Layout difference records
::::::::::

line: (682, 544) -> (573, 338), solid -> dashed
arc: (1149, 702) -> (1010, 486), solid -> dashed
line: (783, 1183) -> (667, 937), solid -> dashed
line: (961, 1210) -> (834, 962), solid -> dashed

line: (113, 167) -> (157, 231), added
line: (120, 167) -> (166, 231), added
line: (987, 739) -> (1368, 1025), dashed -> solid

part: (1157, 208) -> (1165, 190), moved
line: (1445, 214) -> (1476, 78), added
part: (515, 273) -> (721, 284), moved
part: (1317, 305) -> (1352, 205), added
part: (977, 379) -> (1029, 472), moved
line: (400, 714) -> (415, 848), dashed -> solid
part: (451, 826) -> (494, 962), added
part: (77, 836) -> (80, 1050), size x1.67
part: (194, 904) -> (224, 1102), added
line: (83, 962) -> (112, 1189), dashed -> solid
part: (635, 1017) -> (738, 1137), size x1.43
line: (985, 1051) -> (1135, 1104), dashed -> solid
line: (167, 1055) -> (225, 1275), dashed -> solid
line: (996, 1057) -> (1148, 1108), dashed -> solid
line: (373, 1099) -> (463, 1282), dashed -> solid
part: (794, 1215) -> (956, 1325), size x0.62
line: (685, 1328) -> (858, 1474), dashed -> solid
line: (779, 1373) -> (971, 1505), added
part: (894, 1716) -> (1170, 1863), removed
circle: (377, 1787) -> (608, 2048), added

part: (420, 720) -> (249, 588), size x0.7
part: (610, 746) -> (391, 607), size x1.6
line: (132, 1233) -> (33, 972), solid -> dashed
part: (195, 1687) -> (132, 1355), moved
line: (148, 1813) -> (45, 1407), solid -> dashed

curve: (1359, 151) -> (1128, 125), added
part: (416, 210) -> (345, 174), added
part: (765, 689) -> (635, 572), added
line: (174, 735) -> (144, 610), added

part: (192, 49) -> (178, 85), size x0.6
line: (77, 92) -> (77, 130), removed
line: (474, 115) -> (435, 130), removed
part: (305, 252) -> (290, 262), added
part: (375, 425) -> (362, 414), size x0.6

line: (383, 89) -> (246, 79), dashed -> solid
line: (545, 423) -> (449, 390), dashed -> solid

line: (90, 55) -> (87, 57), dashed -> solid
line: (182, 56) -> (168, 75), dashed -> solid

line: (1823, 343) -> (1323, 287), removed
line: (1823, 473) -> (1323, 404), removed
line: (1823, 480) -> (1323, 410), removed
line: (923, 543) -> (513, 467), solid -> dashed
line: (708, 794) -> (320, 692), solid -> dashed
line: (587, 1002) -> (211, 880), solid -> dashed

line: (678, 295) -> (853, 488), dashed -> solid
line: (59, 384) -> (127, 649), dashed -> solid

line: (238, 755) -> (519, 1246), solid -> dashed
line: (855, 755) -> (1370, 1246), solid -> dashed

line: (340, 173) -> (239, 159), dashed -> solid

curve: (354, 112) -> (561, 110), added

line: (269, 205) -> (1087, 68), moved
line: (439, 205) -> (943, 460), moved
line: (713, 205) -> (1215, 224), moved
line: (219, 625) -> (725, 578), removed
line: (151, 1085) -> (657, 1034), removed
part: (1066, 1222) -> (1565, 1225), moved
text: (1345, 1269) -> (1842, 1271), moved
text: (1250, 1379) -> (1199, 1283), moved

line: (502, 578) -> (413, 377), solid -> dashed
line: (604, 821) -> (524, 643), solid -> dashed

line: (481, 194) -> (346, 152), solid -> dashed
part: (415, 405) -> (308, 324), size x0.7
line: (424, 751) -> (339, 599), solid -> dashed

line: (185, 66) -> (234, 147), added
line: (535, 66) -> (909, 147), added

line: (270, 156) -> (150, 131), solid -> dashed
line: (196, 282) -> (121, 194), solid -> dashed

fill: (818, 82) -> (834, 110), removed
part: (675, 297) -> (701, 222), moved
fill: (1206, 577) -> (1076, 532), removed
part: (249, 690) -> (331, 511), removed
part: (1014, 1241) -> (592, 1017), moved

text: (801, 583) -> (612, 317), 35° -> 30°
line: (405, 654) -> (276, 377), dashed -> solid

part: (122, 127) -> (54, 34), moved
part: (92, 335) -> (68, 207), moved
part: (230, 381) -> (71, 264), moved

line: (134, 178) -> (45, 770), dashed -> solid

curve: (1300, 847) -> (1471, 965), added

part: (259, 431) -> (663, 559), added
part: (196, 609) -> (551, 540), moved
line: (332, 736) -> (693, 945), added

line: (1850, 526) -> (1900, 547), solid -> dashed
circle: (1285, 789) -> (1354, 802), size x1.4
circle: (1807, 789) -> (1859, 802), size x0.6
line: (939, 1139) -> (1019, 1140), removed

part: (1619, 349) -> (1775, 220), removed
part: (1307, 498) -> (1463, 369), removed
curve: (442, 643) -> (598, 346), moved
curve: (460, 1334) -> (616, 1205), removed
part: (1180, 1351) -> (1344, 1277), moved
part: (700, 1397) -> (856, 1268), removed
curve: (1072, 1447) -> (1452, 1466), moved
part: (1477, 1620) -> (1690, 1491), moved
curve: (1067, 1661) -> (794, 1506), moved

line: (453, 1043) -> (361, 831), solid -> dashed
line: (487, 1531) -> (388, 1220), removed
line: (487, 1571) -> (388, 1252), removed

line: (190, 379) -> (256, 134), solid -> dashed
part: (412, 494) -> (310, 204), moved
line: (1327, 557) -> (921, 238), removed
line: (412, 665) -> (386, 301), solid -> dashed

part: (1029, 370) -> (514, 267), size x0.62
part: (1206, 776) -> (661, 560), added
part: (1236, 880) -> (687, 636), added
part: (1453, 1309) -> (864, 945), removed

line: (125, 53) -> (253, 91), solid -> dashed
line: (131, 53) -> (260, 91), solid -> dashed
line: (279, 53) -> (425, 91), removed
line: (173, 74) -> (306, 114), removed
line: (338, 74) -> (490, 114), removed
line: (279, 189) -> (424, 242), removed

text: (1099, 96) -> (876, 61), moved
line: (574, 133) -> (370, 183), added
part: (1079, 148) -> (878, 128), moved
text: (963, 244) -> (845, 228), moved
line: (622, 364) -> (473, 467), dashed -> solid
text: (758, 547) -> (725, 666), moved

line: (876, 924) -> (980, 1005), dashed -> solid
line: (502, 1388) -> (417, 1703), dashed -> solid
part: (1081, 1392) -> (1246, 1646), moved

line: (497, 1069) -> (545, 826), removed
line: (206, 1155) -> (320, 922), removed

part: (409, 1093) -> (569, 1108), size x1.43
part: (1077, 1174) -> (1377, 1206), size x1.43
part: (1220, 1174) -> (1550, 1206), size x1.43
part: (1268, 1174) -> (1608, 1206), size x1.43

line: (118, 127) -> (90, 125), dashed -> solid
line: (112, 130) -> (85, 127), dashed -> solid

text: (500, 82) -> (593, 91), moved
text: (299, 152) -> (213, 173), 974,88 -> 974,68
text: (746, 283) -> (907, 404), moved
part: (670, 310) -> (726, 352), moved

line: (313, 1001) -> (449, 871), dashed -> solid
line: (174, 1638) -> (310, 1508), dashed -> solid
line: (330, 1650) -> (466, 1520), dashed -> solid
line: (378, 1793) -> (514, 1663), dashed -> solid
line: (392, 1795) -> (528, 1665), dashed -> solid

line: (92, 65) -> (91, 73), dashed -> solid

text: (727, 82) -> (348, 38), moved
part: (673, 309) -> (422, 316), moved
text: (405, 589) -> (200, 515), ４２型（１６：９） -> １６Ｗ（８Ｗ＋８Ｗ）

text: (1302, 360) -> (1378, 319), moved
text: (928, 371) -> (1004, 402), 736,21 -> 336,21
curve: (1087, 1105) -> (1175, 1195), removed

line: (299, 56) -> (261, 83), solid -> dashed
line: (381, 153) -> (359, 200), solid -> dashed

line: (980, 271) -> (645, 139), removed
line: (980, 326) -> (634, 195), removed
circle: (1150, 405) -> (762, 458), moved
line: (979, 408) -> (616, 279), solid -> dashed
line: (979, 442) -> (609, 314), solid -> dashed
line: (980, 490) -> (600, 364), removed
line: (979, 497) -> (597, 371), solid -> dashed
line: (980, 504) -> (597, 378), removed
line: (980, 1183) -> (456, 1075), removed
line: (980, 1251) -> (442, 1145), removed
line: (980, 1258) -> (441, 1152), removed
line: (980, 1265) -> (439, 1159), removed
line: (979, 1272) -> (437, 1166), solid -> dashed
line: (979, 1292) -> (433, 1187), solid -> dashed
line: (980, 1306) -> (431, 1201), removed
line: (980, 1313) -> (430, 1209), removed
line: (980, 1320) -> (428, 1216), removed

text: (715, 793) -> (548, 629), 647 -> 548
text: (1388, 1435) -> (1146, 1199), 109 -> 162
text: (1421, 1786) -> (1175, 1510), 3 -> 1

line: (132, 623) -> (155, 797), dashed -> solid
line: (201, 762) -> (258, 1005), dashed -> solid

::::::::::

TASK INSTRUCTIONS. Would you retype exactly the lines above, from the line with "part: (1220, 1174)" to the line with "part: (673, 309) -> (422, 316), moved", with both end lines kept and nothing more?

RESULT BELOW.
part: (1220, 1174) -> (1550, 1206), size x1.43
part: (1268, 1174) -> (1608, 1206), size x1.43

line: (118, 127) -> (90, 125), dashed -> solid
line: (112, 130) -> (85, 127), dashed -> solid

text: (500, 82) -> (593, 91), moved
text: (299, 152) -> (213, 173), 974,88 -> 974,68
text: (746, 283) -> (907, 404), moved
part: (670, 310) -> (726, 352), moved

line: (313, 1001) -> (449, 871), dashed -> solid
line: (174, 1638) -> (310, 1508), dashed -> solid
line: (330, 1650) -> (466, 1520), dashed -> solid
line: (378, 1793) -> (514, 1663), dashed -> solid
line: (392, 1795) -> (528, 1665), dashed -> solid

line: (92, 65) -> (91, 73), dashed -> solid

text: (727, 82) -> (348, 38), moved
part: (673, 309) -> (422, 316), moved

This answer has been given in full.